6.In riper years, perchance, when the fresh enthusiasm and glad hopefulness of youth have vanished, they take counsel with themselves, review their whole previous life, and venture to draw therefrom some definite conclusion;--it may be, to acknowledge that no earthly good whatever can give them satisfaction:--And what do they now? They determine perhaps to renounce all faith in happiness and peace; blunting or deadening, as far as possible, their still inextinguishable aspirations; and then they call this insensibility the only true wisdom, this despair of all salvation the only true salvation, and their pretended knowledge that man is not destined to happiness, but only to this vain striving with nothing and for nothing, the true understanding. >>

7.Perchance they renounce only their hope of satisfaction in this earthly life; but please themselves with a certain promise, handed down to them by tradition, of a Blessedness beyond the grave. Into what a mournful delusion do they now fall! Full surely, indeed, there lies a Blessedness beyond the grave for those who have already entered upon it here, and in no other form or way than that by which they can already enter upon it here, in this present moment, but by mere burial man cannot arrive at Blessedness,---and in the future life, and throughout the whole infinite range of all future life, they would seek for happiness as vainly as they have already sought it here, if they were to seek it in aught else than in that which already surrounds them so closely here below that throughout Eternity it can never be brought neared to them,---in the Infinite.>>

8.And thus does the poor child of Eternity, cast forth from his native home, yet surrounded on all sides by his heavenly inheritance which his trembling hand fears to grasp, wander with fugitive and uncertain step throughout the waste, everywhere [laboring] to establish for himself a dwelling-place, but happily ever reminded, by the speedy downfall of each of his successive habitations, that he can find peace nowhere but in his Father's house.
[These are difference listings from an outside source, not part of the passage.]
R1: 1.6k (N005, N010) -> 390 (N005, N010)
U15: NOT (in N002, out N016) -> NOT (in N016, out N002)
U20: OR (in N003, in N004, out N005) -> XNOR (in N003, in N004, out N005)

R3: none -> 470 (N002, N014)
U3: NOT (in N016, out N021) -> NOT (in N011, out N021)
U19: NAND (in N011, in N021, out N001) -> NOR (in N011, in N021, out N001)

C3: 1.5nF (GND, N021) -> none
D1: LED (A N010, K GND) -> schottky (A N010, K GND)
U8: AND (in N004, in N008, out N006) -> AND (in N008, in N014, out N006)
9.Thus my hearers, is the True Life necessarily Blessedness itself; and the Apparent Life necessarily Unblessedness.>>

Having thus resolved the tautology,--the redundant expression 'Blessed Life'--, the above selection shows Fichte's method of approach and at the same time sums up the drift of his philosophical studies. Fichte's work is a yoga of knowledge, and the point of it is that anyone, in any place or condition, can, by adhering to the law of the situation, gradually find his way back to the center of being. In order to refresh, and to fully grasp the significance of the preceding selection, one more selection from the same lecture, is also provided:

10.That object of the Love of the True Life is what we mean by the name God, or at least ought to mean by that name; the object of the Love of the mere Apparent Life--the transitory and perishable--is that which we [recognize] as the World, and which we so name. The True Life thus lives in God, and loves God; the mere Apparent Life lives in the World, and attempts to love the World.>>

11.It matters not on what particular side it approaches the world and comprehends it;--that which the common view terms moral depravity, sin, crime, and the like, may indeed be more hurtful and destructive to human society than many other things which this common view permits or even considers to be praiseworthy;--but, before the eye of Truth, all life which fixes its love on the Temporary and Accidental, and seeks its enjoyment in any object other than the Eternal and Unchangeable, for that very reason, and merely on account of thus seeking its enjoyment in something else, is in like manner vain, miserable, and unblessed.>>

This finishes this attempt at summarizing the work of Fichte. What will follow, I hope, are Discussion Topics on lessons and applications to be drawn from the work of Fichte which may bear on the direction of the work of the Mary Parker Follett Network--which, by the strict standard of pertinence established by Mary Parker Follett, is so much needed today.

Fichte serves as a baseline on which to 'connect dots' in order to see, through the inspiration of a great 'laborer in the vineyard of humanity', a broad range of possibilities for continuing in the tradition of creative experience.